OK, I have this habit of talking to myself. But maybe if somebody would care to tackle this question, I'd leave it alone.
Adding nodes doesn't work as well as I thought. The nodes are supposed to be equidistant, but it seems they are not. Tried it on a circle but can't seem to make it add up right. Strange.
Go get 'um Grafixman ... I love watching a genius at work http://www.talkgraphics.com/images/smilies/wink.gif
-Ed.
Genius I definitely am not http://www.talkgraphics.com/images/smilies/biggrin.gif. If I had .001% the talent of Dmitry, I'll be writing a plug-in to do this. Tenacious would be a better description.
Here's as good as I can get it in Draw:
Create a two point line segment. Collapse it into a single point by aligning the two nodes vertically and horizontally. Duplicate then make a 999-step blend.
Fit this blend along the total lenght of the path.
Ungroup all and measure the distance between any two points along the dots running along the path. You may have to zoom in very close for this. Multiply the measurement between any two adjacent points by 1000.
There are still slight variations with this method. I tried measuring it by sampling different parts of a curved line. It's only accurate to +- 1mm or so. I guess Draw can only measure that small, or the blending process is not perfectly equidistant.
Hello Ejko!
And welcome to our Forum,-----and sorry Ed, the dimension tool can measure curves too, and without this tool you can know too how the length of your curve in the property dialog of this curve, i will attach JPEG to explain that to you, hope that help.
Regards...
Lord(Mohamed)
Hi Lord,
I hate to "differ" with you ... but the dimension tool is only measuring from point A to point B ... not the distance ALONG the curve ... which is what Ejko was asking for. To prove my point go back to your drawing and using the bezier tool grab the middle of your curved line and stretch it upwards a good distance ... then look to see if the value (106,78 Millimeter) changes ... my guess is that it will not.
-Ed.
Hi
It's not much, but since CorelDRAW 9 there has been a built in function to measure the length of Curves via scripting or VBA
I wrote a simple wrapper to put around this function.

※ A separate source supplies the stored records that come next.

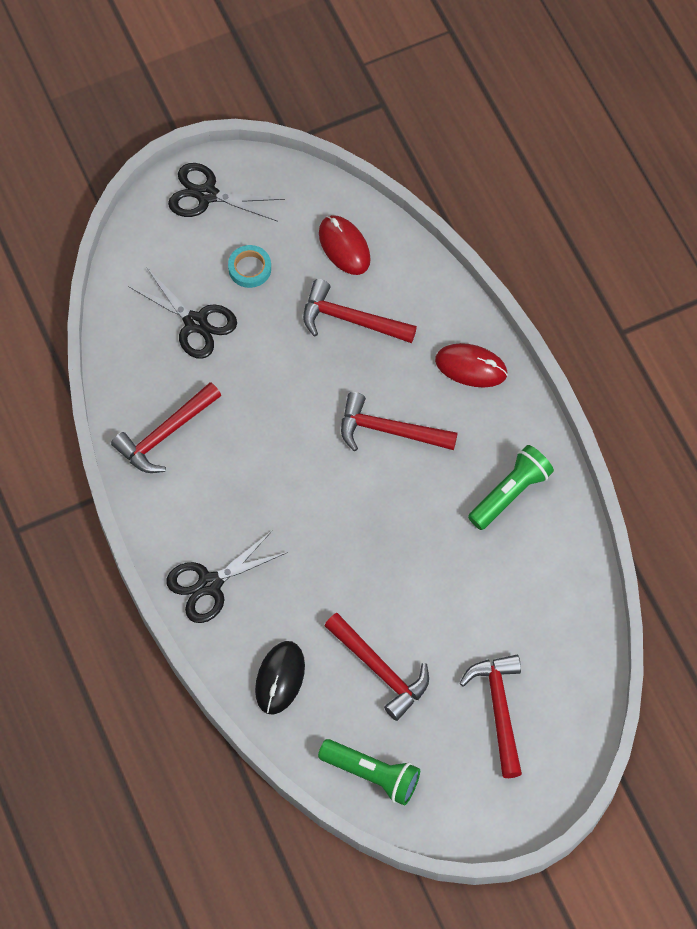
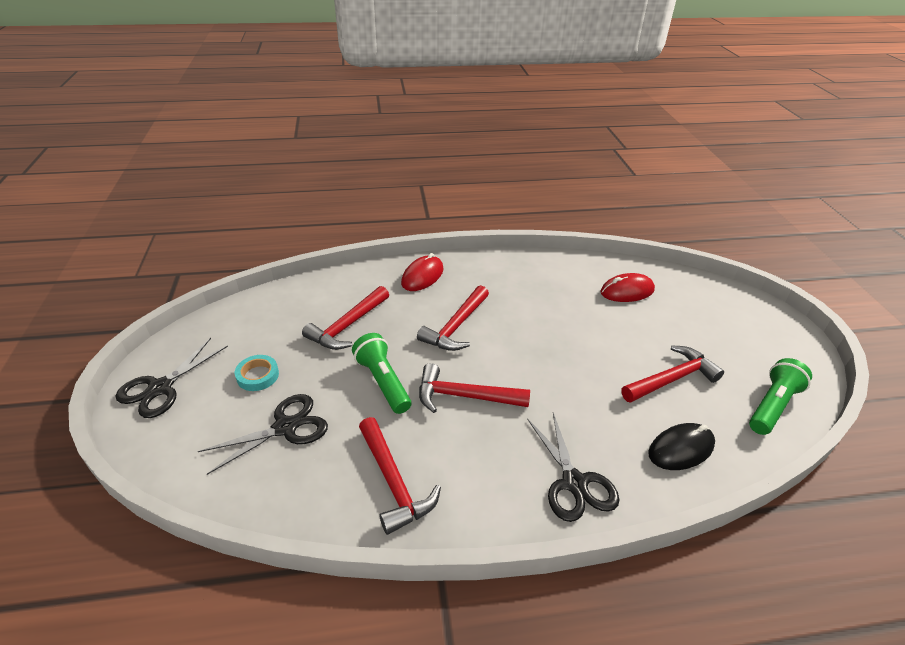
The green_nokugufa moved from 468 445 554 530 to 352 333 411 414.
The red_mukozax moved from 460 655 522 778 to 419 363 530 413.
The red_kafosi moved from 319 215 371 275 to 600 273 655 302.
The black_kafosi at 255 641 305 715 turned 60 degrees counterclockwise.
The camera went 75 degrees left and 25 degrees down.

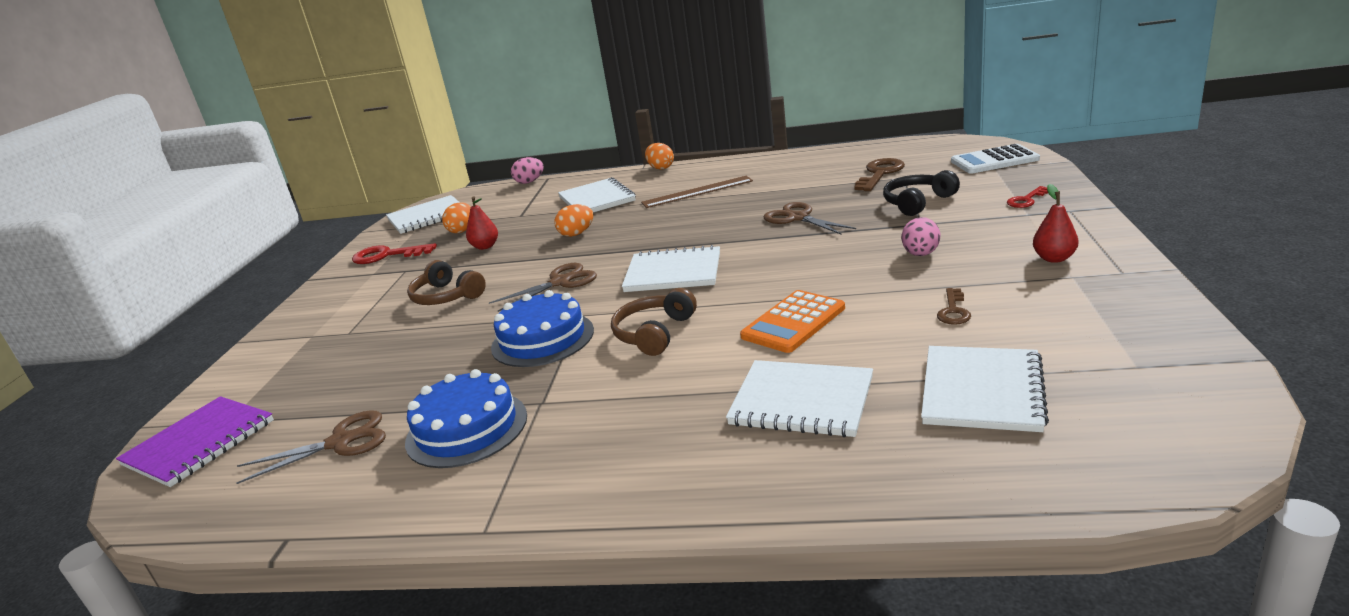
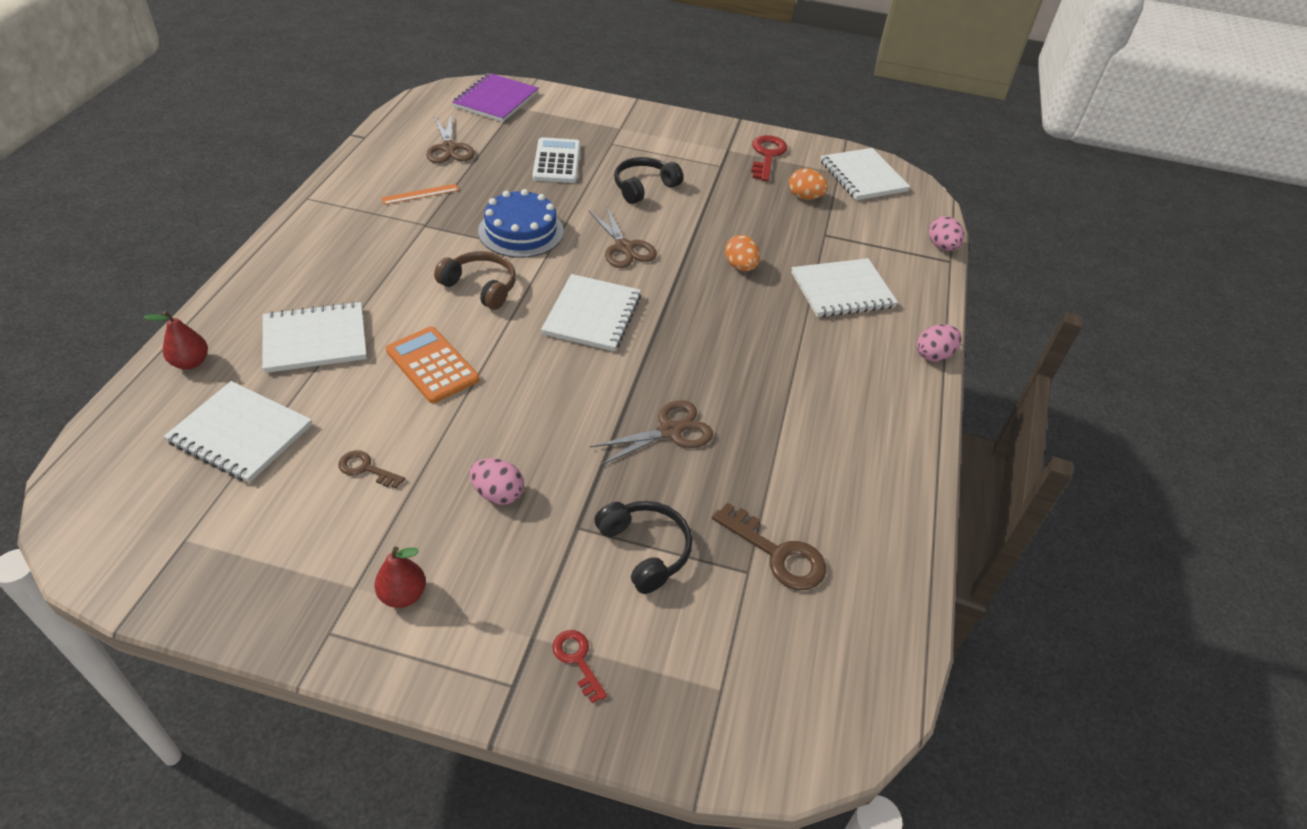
The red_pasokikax moved from 466 196 498 250 to 143 310 208 370.
The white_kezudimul at 726 360 873 437 turned 45 degrees clockwise.
The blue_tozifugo at 405 369 527 468 was replaced by the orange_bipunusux at 381 184 459 205.
The purple_kezudimul at 116 396 274 487 turned 75 degrees clockwise.
The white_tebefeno moved from 951 144 1040 174 to 532 137 581 183.
The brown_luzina at 407 260 486 305 became the black_luzina at 614 157 683 204.
The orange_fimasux at 645 143 674 170 became the pink_fimasux at 917 324 962 362.
The brown_bipunusux at 641 176 753 208 disappeared.
The camera went 90 degrees right and 20 degrees up.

You can get it from my home page, link to it should still be in my signature.
It hasn't been updated for Draw 12 yet, but it is a simple matter to edit the .CSC file in notepad and change the line first line of the program to CorelDRAW.Automation.12
HTH
Peter
Thank you, Peter Clifton!
There is the hard way (my brute force, no brainer, grossly inaccurate approach) and there is the easy way (which I'll be using from now on).
I'm just a simple graphics guy and I stand in awe at what you people do. It's also good that you're willing to share them for free.
Thanks again http://www.talkgraphics.com/images/smilies/smile.gif.
Thank you Peter http://www.talkgraphics.com/images/smilies/cool.gif Works great with CorelDRAW 12.
Ejko,
If you are still around ... go to Peter's site and download "CurveCalc" to a directory on your hard drive. Open your CorelDRAW drawing and go to TOOLS, RUN SCRIPT ... browse to the CSC file you downloaded and hit open. You should see something like this.
-Ed.
Or copy and paste it in the script folder in Draw's directory. Run script seems to default to this and it would make finding it easier. Everybody should have this one. Really useful.
I thank you all very much for your effort, it is great to meet so many friendly people willing to help.